Sebastian Garcia
Sebastian Garcia

Reputation: 65

How to deal with subquery returning more than 1 value

In my case I have 2 tables Project and Activity and they look like this.

Tables

Project is the table at the top and Activity at the bottom.

In the Activity table activityID and projectID are Primary Keys.

What I am trying to achieve is to create a View that returns All projects that have Activities that have endDate later than the Project projectedEndDate.

In summary I want to do this:

SELECT *
FROM Project
WHERE (SELECT MAX(endDate) FROM Activity GROUP BY projectID) > projectedEndDate

But I get the following error:

Subquery returned more than 1 value.
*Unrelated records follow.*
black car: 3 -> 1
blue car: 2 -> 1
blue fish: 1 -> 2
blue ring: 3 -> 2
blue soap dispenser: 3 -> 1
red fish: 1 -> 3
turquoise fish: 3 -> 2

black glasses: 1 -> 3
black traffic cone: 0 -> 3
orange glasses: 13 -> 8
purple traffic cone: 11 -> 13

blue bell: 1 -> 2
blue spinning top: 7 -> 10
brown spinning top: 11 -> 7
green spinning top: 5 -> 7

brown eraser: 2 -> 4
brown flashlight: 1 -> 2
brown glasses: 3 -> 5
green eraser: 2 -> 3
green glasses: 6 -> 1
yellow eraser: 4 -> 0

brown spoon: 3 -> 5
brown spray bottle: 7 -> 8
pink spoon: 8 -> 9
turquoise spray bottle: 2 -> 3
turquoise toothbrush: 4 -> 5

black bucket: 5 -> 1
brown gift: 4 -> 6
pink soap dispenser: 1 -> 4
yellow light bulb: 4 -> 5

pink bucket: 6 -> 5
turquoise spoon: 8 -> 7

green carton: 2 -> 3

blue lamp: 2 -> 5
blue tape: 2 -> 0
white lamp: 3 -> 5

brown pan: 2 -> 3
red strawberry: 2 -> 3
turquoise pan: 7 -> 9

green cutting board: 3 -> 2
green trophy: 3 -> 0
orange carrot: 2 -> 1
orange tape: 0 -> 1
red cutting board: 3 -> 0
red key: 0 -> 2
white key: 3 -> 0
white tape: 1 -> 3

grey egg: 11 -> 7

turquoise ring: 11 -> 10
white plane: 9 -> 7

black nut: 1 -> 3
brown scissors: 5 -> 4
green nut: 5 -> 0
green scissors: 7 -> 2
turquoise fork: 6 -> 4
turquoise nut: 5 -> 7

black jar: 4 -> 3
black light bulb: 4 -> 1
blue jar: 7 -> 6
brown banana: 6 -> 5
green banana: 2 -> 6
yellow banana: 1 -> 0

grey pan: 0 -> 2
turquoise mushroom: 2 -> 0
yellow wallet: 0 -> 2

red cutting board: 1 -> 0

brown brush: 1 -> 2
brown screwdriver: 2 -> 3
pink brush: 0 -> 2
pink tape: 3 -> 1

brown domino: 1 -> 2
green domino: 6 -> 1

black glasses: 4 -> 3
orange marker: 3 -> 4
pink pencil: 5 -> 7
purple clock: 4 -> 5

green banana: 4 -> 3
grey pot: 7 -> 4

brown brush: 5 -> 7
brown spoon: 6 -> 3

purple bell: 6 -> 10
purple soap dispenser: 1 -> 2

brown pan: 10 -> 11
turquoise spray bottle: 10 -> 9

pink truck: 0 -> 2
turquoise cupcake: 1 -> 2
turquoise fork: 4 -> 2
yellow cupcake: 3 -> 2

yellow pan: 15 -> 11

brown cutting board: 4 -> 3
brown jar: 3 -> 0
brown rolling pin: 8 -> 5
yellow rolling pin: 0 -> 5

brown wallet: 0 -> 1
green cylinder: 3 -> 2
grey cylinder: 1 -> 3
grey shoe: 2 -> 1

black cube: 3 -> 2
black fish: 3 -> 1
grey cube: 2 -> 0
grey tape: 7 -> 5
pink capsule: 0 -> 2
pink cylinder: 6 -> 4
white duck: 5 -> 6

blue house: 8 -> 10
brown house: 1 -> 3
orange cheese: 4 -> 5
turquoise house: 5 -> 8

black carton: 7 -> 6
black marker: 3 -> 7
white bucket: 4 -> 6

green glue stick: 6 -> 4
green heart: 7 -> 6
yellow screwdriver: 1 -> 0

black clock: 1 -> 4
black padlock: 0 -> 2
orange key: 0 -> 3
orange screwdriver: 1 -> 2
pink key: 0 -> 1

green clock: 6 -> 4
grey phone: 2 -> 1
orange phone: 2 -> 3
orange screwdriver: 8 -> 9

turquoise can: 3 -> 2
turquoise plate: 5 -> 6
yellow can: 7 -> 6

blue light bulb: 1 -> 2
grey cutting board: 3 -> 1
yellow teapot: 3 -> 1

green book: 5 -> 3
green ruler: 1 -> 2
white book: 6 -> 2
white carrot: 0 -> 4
This is not permitted when the subquery follows =, !=, <, <= , >, >= or when the subquery is used as an expression.

Thank you

Upvotes: 6

Views: 139

Answers (3)

Bohemian
Bohemian

Reputation: 425043

Here's a pure JOIN version:

SELECT DISTINCT p.*
FROM Project p
JOIN Activity a on a.projectID = p.projectID
AND a.endDate > p.projectedEndDate

IMHO it's quite neat and tidy.

Upvotes: 2

Sergey Kalinichenko
Sergey Kalinichenko

Reputation: 726599

The problem is that GROUP BY returns one row per project ID.

You need to restructure your query to use join:

SELECT p.*
FROM Project p
JOIN (
    SELECT projectID, MAX(endDate) as maxEnd
    FROM Activity
    GROUP BY projectID
) a ON a.projectID = p.projectID
WHERE a.maxEnd > projectedEndDate

This will produce all projects that have an activity ending past the end date of the project.

Upvotes: 4

Gordon Linoff
Gordon Linoff

Reputation: 1269873

You can do what you want with a slight tweak to your query. You just need a correlated subquery:

SELECT p.*
FROM Project p
WHERE (SELECT MAX(a.endDate)
       FROM Activity a
       WHERE a.projectId = p.projectId
      ) > p.projectedEndDate

In other words, instead of GROUP BY, you need a correlation clause.